松本烝治委員長は、明治憲法を改正する意志をほとんど持っていなかった。松本自らが、この委員会について、「この調査会は学問的な調査研究を主眼とするものであるから、若し改正の要ありといふ結論に達しても直ちに改正案の起草に当るといふことは考へてゐない」と断言している(*3)。松本も宮沢も、戦後日本が再出発する上で、明治憲法をそのまま用いて、憲法解釈を柔軟に変えていくだけで十分に対応できると考えていたのだ。それはあまりにも、当時の国際情勢を無視した、内向きの思考であった。

宮沢の恩師であり、この憲法問題調査委員会の顧問でもあった美濃部達吉はちょうどこの頃に、「朝日新聞」紙上で、「憲法の改正はこれを避けることを切望して止まない」と書き記し、解釈の変更のみで戦後に新国家として再出発できると考えていた。

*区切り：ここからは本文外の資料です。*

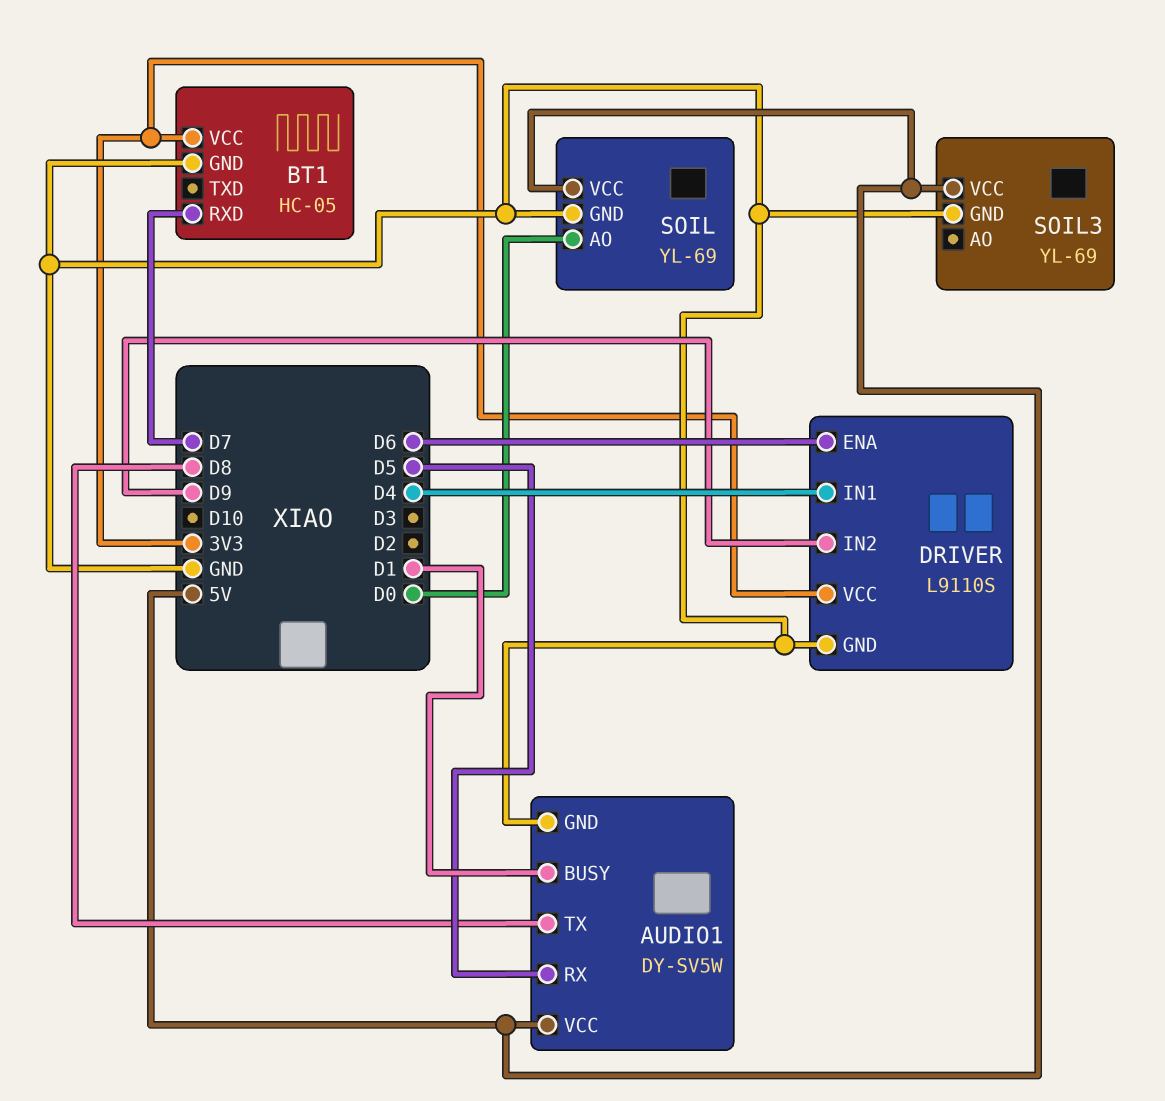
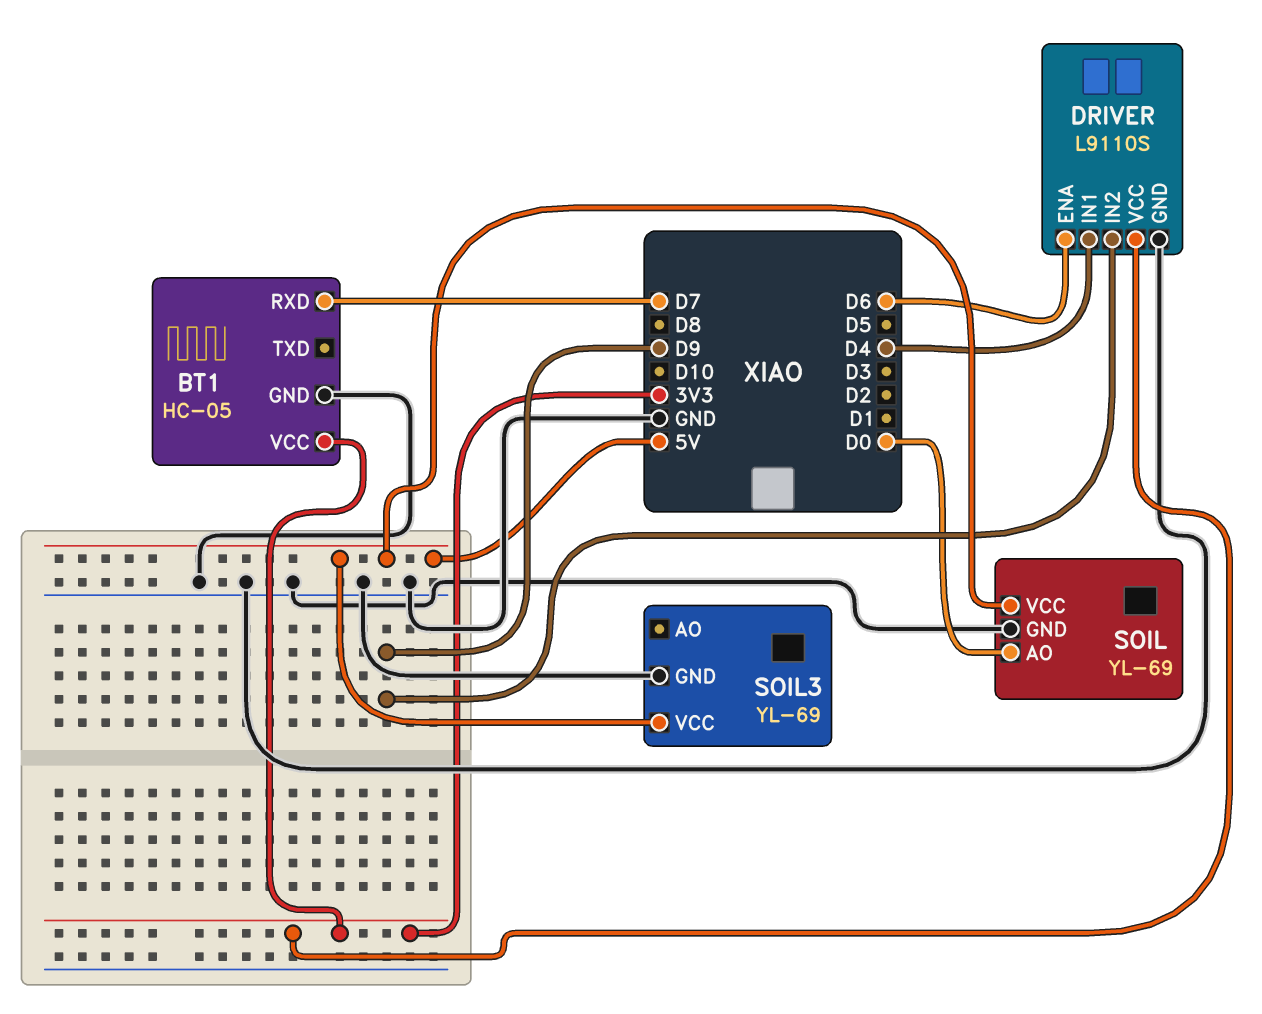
AUDIO1: DY-SV5W -> none
AUDIO1 pin BUSY: D1 -> none
AUDIO1 pin GND: GND -> none
AUDIO1 pin RX: D5 -> none
AUDIO1 pin TX: D8 -> none
AUDIO1 pin VCC: 5V -> none

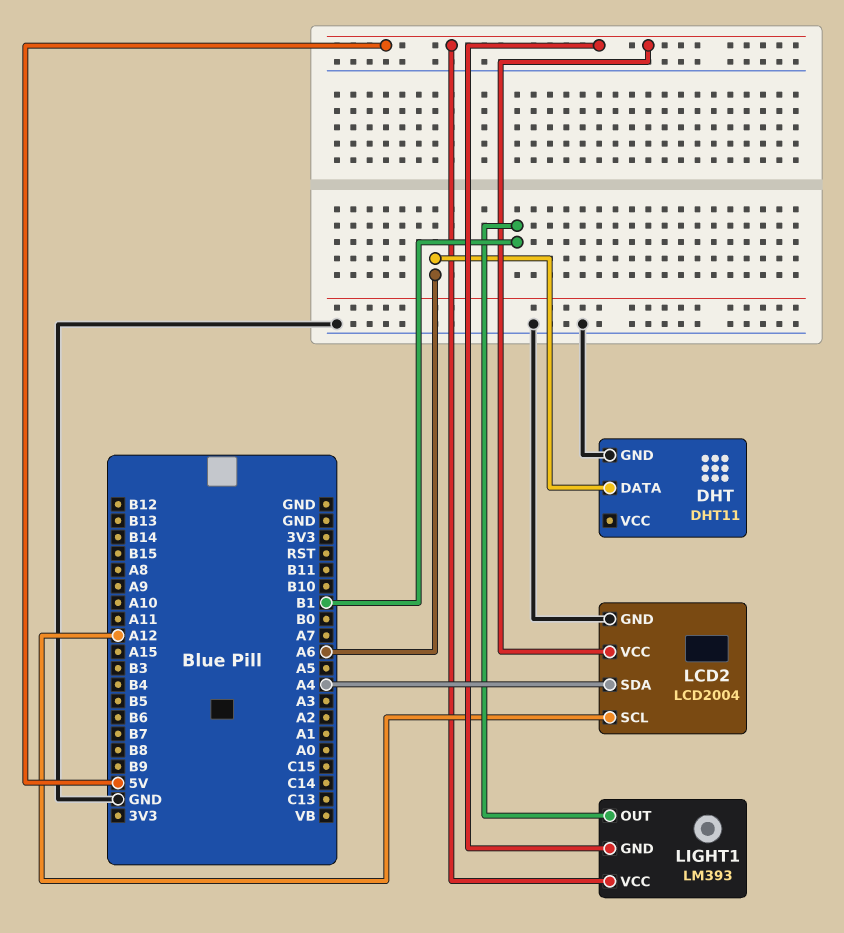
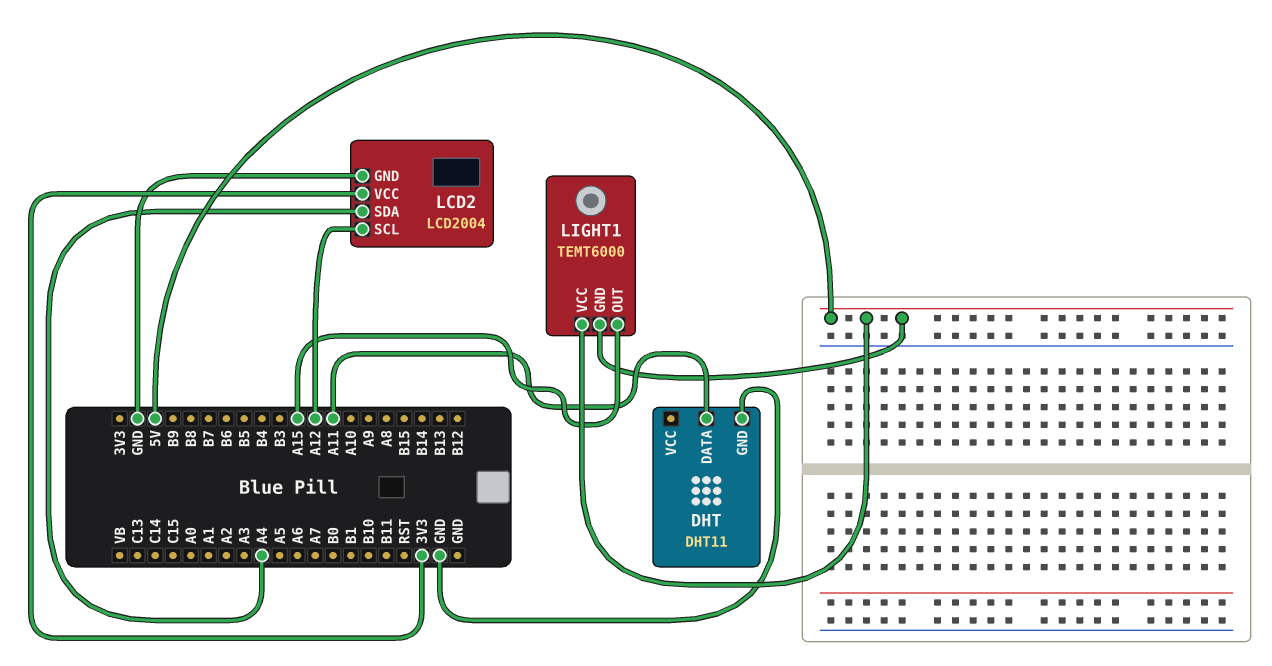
DHT pin DATA: A6 -> A11
LCD2 pin VCC: 5V -> 3V3
LIGHT1: LM393 -> TEMT6000
LIGHT1 pin OUT: B1 -> A15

宮沢もまた、美濃部や松本委員長と同様に、憲法改正には反対であった。宮沢は、「憲法の改正を軽々に実施するは不可なり」とこの年の9月の講演で述べている(*4)

明治憲法は、この時代を生きる多くの日本人にとって血であり肉であり、その呪縛は絶大であった。それを根本から改正するという思考は、内側からは湧いてこなかったのだ。そして彼らは、憲法を改正して、認識を改めない限り、天皇制の維持が困難になっているという国際情勢の変化を、ほとんど視野に入れていなかった。日本における憲法規範という、閉じられた宇宙の中で生きていたのだ。

国際情勢の厳しさへの不感症

それはまた、当初の幣原首相の認識でもあった。幣原は組閣間もない頃から、憲法改正について「極めて消極的にして、運用次第にて目的を達す」と考えていた(*5)。11月28日の衆議院演説において、憲法改正の必要性を問う斎藤隆夫の質問を受けた幣原は、それを時期尚早と考えて、次のように答えた。「帝国憲法の条規は弾力性に富むものでありまして、民主主義の発展に妨害を加へることなく(*6)」。